The Power of Resets in Online Reinforcement Learning
Zakaria Mhammedi, Dylan J. Foster, Alexander Rakhlin
TL;DR
This work investigates online reinforcement learning with local simulator access, introducing the notion of local planning where the agent can reset to previously observed states to leverage known dynamics. It proves new statistical guarantees in high-dimensional settings under low coverability and $Q^{\star}$-realizability via SimGolf, and shows tractable learning for Exogenous Block MDPs; it then provides a computationally efficient alternative, RVFS, that achieves polynomial sample complexity under pushforward coverability and stronger realizability assumptions. RVFS avoids the limitations of global optimism by using core-sets and a recursive value-function search, and applies to ExBMDPs, including cases with weakly correlated exogenous noise through $\texttt{RVFS}^{\text{exo}}$ and randomized rounding. Together, the results illuminate when and how local simulator access yields fundamental speedups in online RL with nonlinear function approximation, and forge a principled connection between planning with simulators and learning with powerful function classes.
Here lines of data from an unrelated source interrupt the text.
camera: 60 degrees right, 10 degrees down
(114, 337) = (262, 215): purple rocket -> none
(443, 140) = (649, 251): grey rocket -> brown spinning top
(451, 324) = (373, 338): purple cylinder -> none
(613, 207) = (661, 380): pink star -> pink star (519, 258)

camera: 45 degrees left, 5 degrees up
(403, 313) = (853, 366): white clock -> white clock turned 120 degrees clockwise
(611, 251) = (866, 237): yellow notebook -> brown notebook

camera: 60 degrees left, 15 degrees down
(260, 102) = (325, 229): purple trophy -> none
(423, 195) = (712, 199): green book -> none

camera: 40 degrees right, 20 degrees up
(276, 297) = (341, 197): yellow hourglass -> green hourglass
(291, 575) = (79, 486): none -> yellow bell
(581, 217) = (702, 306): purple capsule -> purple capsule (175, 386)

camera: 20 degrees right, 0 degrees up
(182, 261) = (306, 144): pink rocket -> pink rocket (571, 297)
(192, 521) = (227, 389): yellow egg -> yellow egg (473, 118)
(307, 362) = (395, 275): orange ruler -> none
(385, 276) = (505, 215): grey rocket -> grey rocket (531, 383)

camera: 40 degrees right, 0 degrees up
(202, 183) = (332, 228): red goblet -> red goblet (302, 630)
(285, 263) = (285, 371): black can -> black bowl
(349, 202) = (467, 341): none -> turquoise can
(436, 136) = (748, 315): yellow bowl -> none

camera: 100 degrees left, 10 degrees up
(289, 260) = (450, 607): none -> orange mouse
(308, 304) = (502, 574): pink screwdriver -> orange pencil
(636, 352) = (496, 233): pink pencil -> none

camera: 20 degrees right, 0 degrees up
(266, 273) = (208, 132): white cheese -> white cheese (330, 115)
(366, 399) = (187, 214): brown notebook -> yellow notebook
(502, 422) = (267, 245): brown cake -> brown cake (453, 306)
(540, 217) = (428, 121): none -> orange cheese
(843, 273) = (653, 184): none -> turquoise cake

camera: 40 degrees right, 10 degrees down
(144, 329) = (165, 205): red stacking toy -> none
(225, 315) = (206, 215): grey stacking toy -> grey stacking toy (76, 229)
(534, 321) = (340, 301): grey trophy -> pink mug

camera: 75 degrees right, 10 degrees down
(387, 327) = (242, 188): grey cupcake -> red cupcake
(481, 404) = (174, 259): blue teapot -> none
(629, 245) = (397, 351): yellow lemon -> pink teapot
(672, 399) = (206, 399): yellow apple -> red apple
The findings have practical significance for domains where accurate simulators are available but end-to-end online RL with neural networks has been challenging due to sample complexity and distribution shift.
Abstract
Simulators are a pervasive tool in reinforcement learning, but most existing algorithms cannot efficiently exploit simulator access -- particularly in high-dimensional domains that require general function approximation. We explore the power of simulators through online reinforcement learning with {local simulator access} (or, local planning), an RL protocol where the agent is allowed to reset to previously observed states and follow their dynamics during training. We use local simulator access to unlock new statistical guarantees that were previously out of reach: - We show that MDPs with low coverability (Xie et al. 2023) -- a general structural condition that subsumes Block MDPs and Low-Rank MDPs -- can be learned in a sample-efficient fashion with only $Q^{\star}$-realizability (realizability of the optimal state-value function); existing online RL algorithms require significantly stronger representation conditions. - As a consequence, we show that the notorious Exogenous Block MDP problem (Efroni et al. 2022) is tractable under local simulator access. The results above are achieved through a computationally inefficient algorithm. We complement them with a more computationally efficient algorithm, RVFS (Recursive Value Function Search), which achieves provable sample complexity guarantees under a strengthened statistical assumption known as pushforward coverability. RVFS can be viewed as a principled, provable counterpart to a successful empirical paradigm that combines recursive search (e.g., MCTS) with value function approximation.